原核生物的rRNA分三类：5SrRNA、16SrRNA和23SrRNA。

真核生物的rRNA分四类：5SrRNA、5.8SrRNA、18SrRNA和28SrRNA。

S为大分子物质在超速离心沉降中的一个物理学单位，可间接反映分子量的大小。原核生物和真核生物的核糖体均由大、小两种亚基组成。

在人基因组的四种rRNA基因中， 18S、5.8S和28S rRNA基因是串联在一起的，每个基因被间隔区隔开， 5S的rRNA基因则是编码在另一条染色体上。

核糖体RNA在各种生物中都有其特性，因此可以从不同生物的rRNA的对比中得出关于生物进化历程的结论。

rRNA为肽酰转移酶（peptidyl transferase）时，催化使肽键形成，不需要额外的能量。

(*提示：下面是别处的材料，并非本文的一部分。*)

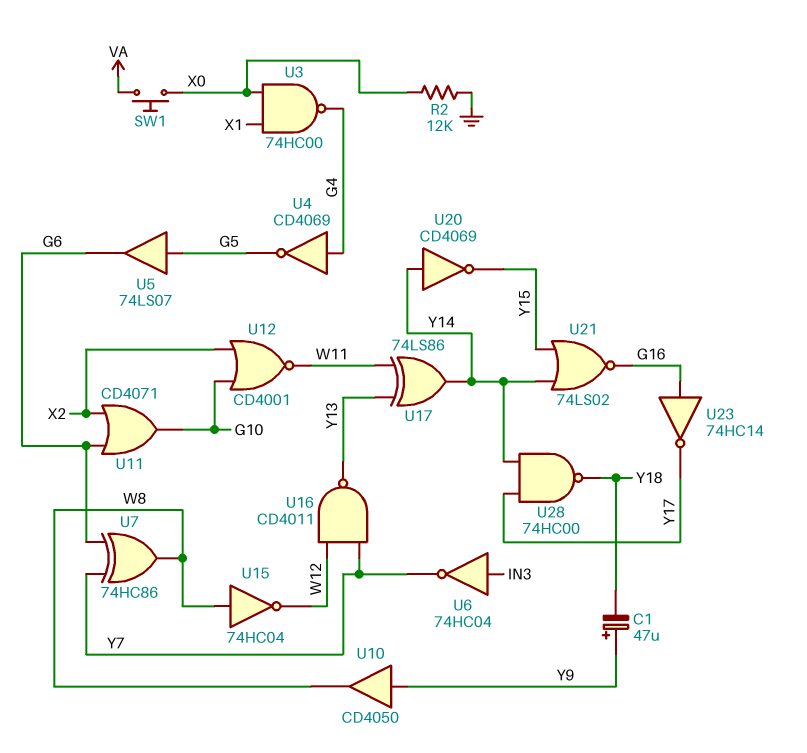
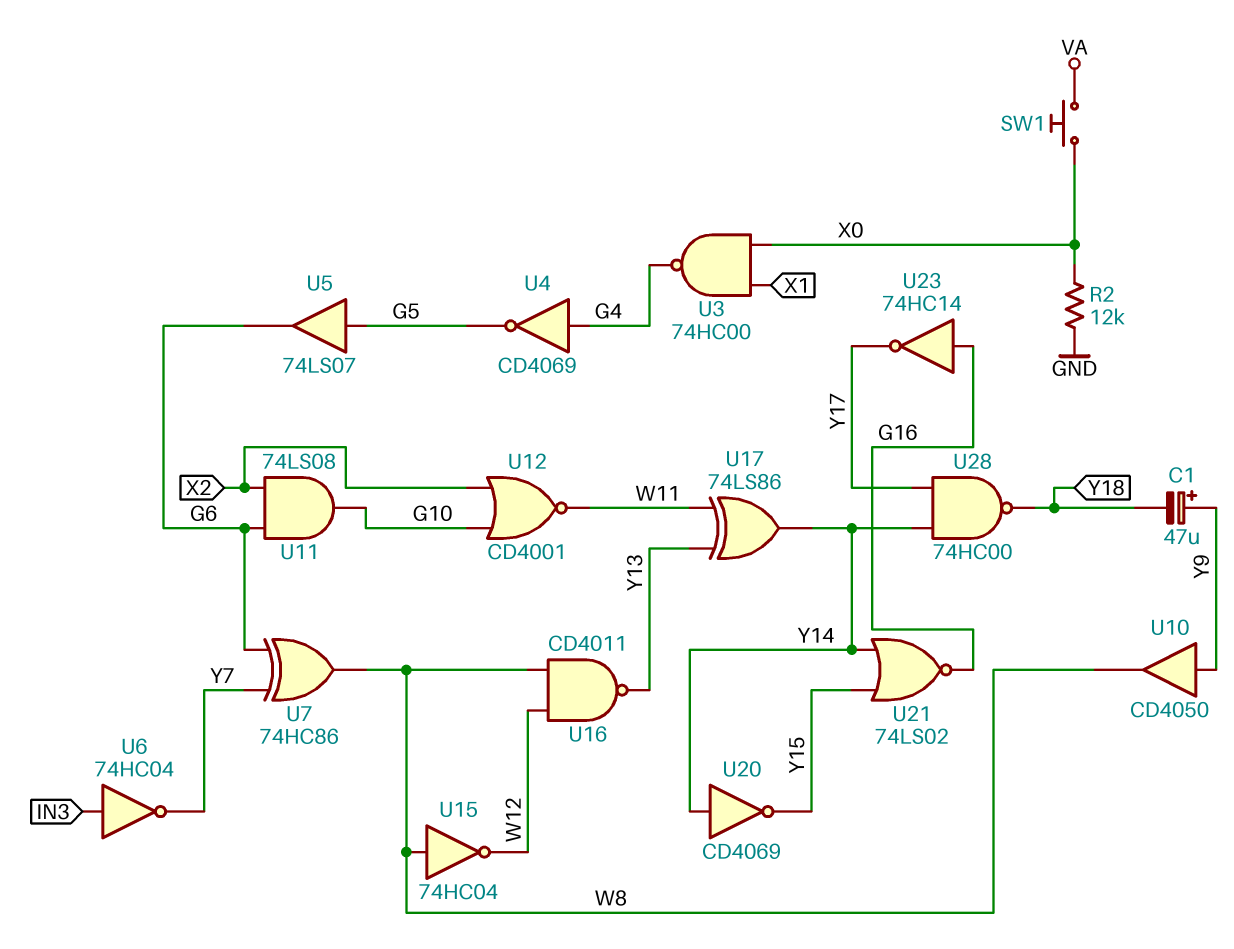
U11: OR CD4071 (in G6, in X2, out G10) -> AND 74LS08 (in G6, in X2, out G10)
U16: NAND CD4011 (in W12, in Y7, out Y13) -> NAND CD4011 (in W8, in W12, out Y13)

过去认为，大亚基的蛋白质具有酶的活性，促使肽键形成，故称为转肽酶。20世纪90年代初，H.F.Noller等证明大肠杆菌的23SrRNA能够催化肽键的形成，才证明核糖体是一种核酶，从而根本改变了传统的观点。核糖体催化肽键合成的是rRNA，蛋白质只是维持rRNA构象，起辅助的作用。

rRNA一般与核糖体蛋白质结合在一起，形成核糖体（ribosome），如果把rRNA从核糖体上除掉，核糖体的结构就会发生塌陷。原核生物的核糖体所含的rRNA有5S、16S及23S三种。S为沉降系数（sedimentation coefficient），当用超速离心测定一个粒子的沉淀速度时，此速度与粒子的大小直径成比例。5S含有120个核苷酸，16S含有1540个核苷酸，而23S含有2900个核苷酸。而真核生物有4种rRNA，它们分子大小分别是5S、5.8S、18S和28S，分别具有大约120、160、1900和4700个核苷酸。

rRNA是单链，它包含不等量的A与U、G与C，但是有广泛的双链区域。在双链区，碱基因氢键相连，表现为发夹式螺旋。

rRNA在蛋白质合成中的功能尚未完全明了。但16 S的rRNA3’端有一段核苷酸序列与mRNA的前导序列是互补的，这可能有助于mRNA与核糖体的结合。

测定rRNA的空间排列方式的方法主要有电镜法和交联法。其功能部位通过几种方法确定在70S核糖体图1中显示了rRNA分子的结合部位和方向。在电镜下，16SrRNA的排列呈V型，一个臂比一个臂稍厚和长。23S的大小和形状可与50S'皇冠'式样很好匹配。有结论认为，rRNA形成了核糖体亚基的骨架，蛋白质与其结合。一般来说，rRNA骨架不发生大的构象改变。用免疫电镜法已确定在亚基内rRNA的某些特征。使用抗N6,6-二甲基腺苷（位于16SrRNA3'末端24和25位）抗体，确定了修饰碱基区段（指16SrRNA3'端约25个碱基）位于30S亚基头和体之间。16SrRNA的第526位的m7G处于30S上1/3和下2/3交界处。16S、5S和23SrRNA的内部交联已被研究。证明在5SrRNA内G41和G72交联，这种交联属三级结构反应，利用此反应已经构建了一处改进的5SrRNA分子三维模型。此外，RNA-蛋白质交联研究也是测定亚基内rRNA分子空间排列的非常有用的方法。

一般认为，核糖体的基本功能依赖于其中的rRNA，核糖体蛋白质起着加强rRNA功能的作用。核糖体最初由rRNA构建，在进化过程中一些蛋白质加在其上。在体内外的实验均证明了缺乏某些蛋白质的核糖仍有生物活性；此外，rRNA基因（rDNA）突变及甲基化等均可引起对抗菌素（如红霉素、氯霉素）的抵抗。

在核糖体中，rRNA是起主要作用的结构成分，是结构和功能核心，主要功能是：

（1）具有肽酰转移酶的活性。

（2）为tRNA提供结合位点。

（3）为多种蛋白质合成因子提供结合位点。

（4）在蛋白质合成起始时，参与同mRNA选择性的结合以及在肽链的延伸中与mRNA结合。

（5）此外，核糖体大小亚单位的结合、校正阅读、无意义链或框架漂移的校正以及抗生素的作用等都与rRNA有关。